You keep the 4000 transmission. You need the engine harness from the 5000, as well as a few other things.

Since AW's forums are acting up and isn't displaying the threads in order sometimes, here's the checklist:

To save from the donor car:

Engine (duh).
All the intake piping you can get (or want). You can reuse most of it, though not necessarily in the stock way. The airboot-to-turbo pipe is steel so it's easy to weld on any ports you might need, such as for a bypass valve.
Fuel distributor with all lines and injectors.
Exhaust manifold and downpipe back at least until just after where the wastegate and exhaust join together. It may not fit the 4000's exhaust directly, but you'll want a good length of it to work with. It's possible to get the entire downpipe to fit, especially if you have the means to bend it a little.
Red harness. This mostly runs between the ECU and the engine itself, but you'll need to pull the branch of it that runs over to the driver's side, including the plugs for the ISV controller (with the controller, looks like a giant relay), and the kostal connector. Don't cut anything when getting it out, other than the wiring on the other half of the kostal (you want both halves). It's better to pull the harness whole and cut if you need to after you have your wires traced later (though you shouldn't need to). You'll want about 6" of the other half of the kostal connector wiring (should be wrapped in yellow).
Ignition coil.
ECU.
Fuel pump relay.
If you can, pull the throttle cable. You might find it useful later, as the 4kq one is too short so you can put the two together.
Oil cooler and shroud. This can come out with the engine and it's the easiest oil cooler to use, though the long lines take some specific positioning to get them routed correctly without kinking.

Optional from the donor:

The power distribution block attached to the passenger side frame rail toward the front of the car. This is handy since you'll have to relocate the 4kq's battery to the trunk and this can mount on the firewall and provide a place to connect power to.
Airboot if you plan to use the cut inner fender method, which is cheaper and leaves more space, though isn't as clean looking.
After-run system (if you plan on using it). This includes a large blower attached to the driver's side motor mount, a pump attached to the coolant hoses, and a shroud with ducting that runs from the blower to the fuel injectors.
If your junkyard is nice enough to give you an "all you can eat" pass to get everything you need for the base price of the engine, you might as well pull the intercooler, airbox, charcoal canister (behind the airbox in the fender, good for making a catch can out of), and anything else that looks useful.

To save from the 4000:

Driver side engine mount (the aluminum one that's bolted to the engine, not the rubber one bolted to the frame).
Oil pan, pickup tube, and baffle.
Alternator and its brackets (the 5000/200 mounts on the opposite side but there's more room by the radiator).
Coolant inlet (straight versus the angled MC one).
Radiator and hoses.

Optional from the 4000:

Valve cover, depending on which way you want to go with the throttle cable.
Airbox, if you don't want to use a Ur-Q one.
ECU harness, just because you'll most likely need a lot of wire and some connectors, and this will be an easy and "stock" way to get it. Still remove it from the car though.
Intake manifold, if you want to run your intake pipes around the back instead of across the front. This also lets you keep the two-stage throttle valve if you want it, as well as negating the need to change the throttle cable.
Battery tray. If you can remove this in one piece it fits perfectly in the trunk (weld or bolt it in) and is much cheaper than a battery box (free, come to think of it).
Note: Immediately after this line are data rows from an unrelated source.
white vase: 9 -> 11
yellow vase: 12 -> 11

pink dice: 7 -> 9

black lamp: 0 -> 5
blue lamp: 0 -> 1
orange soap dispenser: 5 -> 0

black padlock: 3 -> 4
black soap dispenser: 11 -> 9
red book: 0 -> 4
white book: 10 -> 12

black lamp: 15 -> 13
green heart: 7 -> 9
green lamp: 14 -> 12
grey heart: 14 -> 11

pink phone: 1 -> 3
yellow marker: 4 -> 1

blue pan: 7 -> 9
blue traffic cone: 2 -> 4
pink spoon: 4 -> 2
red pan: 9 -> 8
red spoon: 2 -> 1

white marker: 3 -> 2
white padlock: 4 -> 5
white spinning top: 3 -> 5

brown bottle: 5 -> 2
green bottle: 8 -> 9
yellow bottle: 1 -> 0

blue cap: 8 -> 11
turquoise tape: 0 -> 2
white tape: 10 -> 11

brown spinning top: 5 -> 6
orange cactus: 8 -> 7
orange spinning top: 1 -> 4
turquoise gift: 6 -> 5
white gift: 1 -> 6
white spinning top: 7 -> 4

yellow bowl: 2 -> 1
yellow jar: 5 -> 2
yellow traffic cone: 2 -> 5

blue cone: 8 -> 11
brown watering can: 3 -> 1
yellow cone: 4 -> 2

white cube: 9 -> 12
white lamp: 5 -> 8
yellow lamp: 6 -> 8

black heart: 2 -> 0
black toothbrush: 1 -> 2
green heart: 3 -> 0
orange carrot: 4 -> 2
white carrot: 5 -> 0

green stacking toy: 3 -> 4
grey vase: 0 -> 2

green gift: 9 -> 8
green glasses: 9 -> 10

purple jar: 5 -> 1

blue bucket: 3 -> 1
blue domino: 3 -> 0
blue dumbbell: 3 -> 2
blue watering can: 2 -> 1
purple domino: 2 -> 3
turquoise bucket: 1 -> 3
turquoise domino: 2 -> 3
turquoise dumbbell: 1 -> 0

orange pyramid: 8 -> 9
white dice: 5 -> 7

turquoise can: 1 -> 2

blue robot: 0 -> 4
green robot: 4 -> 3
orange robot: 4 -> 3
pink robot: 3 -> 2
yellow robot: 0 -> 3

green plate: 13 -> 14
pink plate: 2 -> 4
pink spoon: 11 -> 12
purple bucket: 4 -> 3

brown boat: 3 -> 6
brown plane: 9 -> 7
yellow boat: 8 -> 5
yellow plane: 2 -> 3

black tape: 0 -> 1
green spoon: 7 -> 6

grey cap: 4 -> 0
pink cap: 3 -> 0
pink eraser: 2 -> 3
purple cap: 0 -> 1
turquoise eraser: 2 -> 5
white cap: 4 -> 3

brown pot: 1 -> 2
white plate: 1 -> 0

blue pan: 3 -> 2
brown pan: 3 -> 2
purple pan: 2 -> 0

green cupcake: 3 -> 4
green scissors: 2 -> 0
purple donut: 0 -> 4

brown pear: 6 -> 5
To source if you want a "clean stock" look (though it's not necessarily easier this way):

Ur-Q "igloo" (the aluminum piece that serves as the air boot on those cars), as well as the top of the airbox, which will properly angle the air meter and fuel distributor, plus at least the short line for the fuel frequency valve.
Ur-Q throttle cable (part # 857 721 555).
Ur-Q downpipe, a direct-fit replacement.

Optional Ur-Q:

Airbox. It's a nice aluminum piece that will resist heat really well from the turbo and exhaust, which are in very close proximity.

Also needed:

Pre-bent tie rod for the passenger side or a good bending apparatus to tweak the 4kq one (DO NOT HEAT IT TO BEND IT).

Useful intake diameters for when you're shopping for an intercooler and pipes:

5000/200 airboot outlet: 2.25"
Ur-Q igloo outlet: 2.5"
"Michelin Man" hose (from throttle body) outlet: 2.25"
Turbo outlet (pressurized side): 2"
Turbo inlet (intake side): 2.25"

Miscellaneous info:

The intake air temperature sensor on later engines is mounted on the intercooler. Since you're probably not using the stock intercooler, you'll need an M6x1.00 tap to relocate the sensor. Make sure you put it on or after the "cool" side of the intercooler so that the temperature reading will be accurate for what's going into the engine. Good spots are on the endcap of your new intercooler or anywhere on the intake manifold where it will see incoming air. Early engines have the sensor mounted on the intake just after the throttle body (later intakes still have the flat spot for it), so disregard if you have this.
You might find that you have the wrong pilot bearing, or in the case of an engine from an automatic car you'll need one period. The part number is 046105313D.
When relocating the battery to the trunk, you will need a circuit breaker to protect the big, fat, juicy wire you'll be running under the carpet. Anything 200A+ will be sufficient. I have a 150A that trips once in awhile during long cranking, so that's probably right on the edge. Never had a problem with the 200. Nice to know they do work though.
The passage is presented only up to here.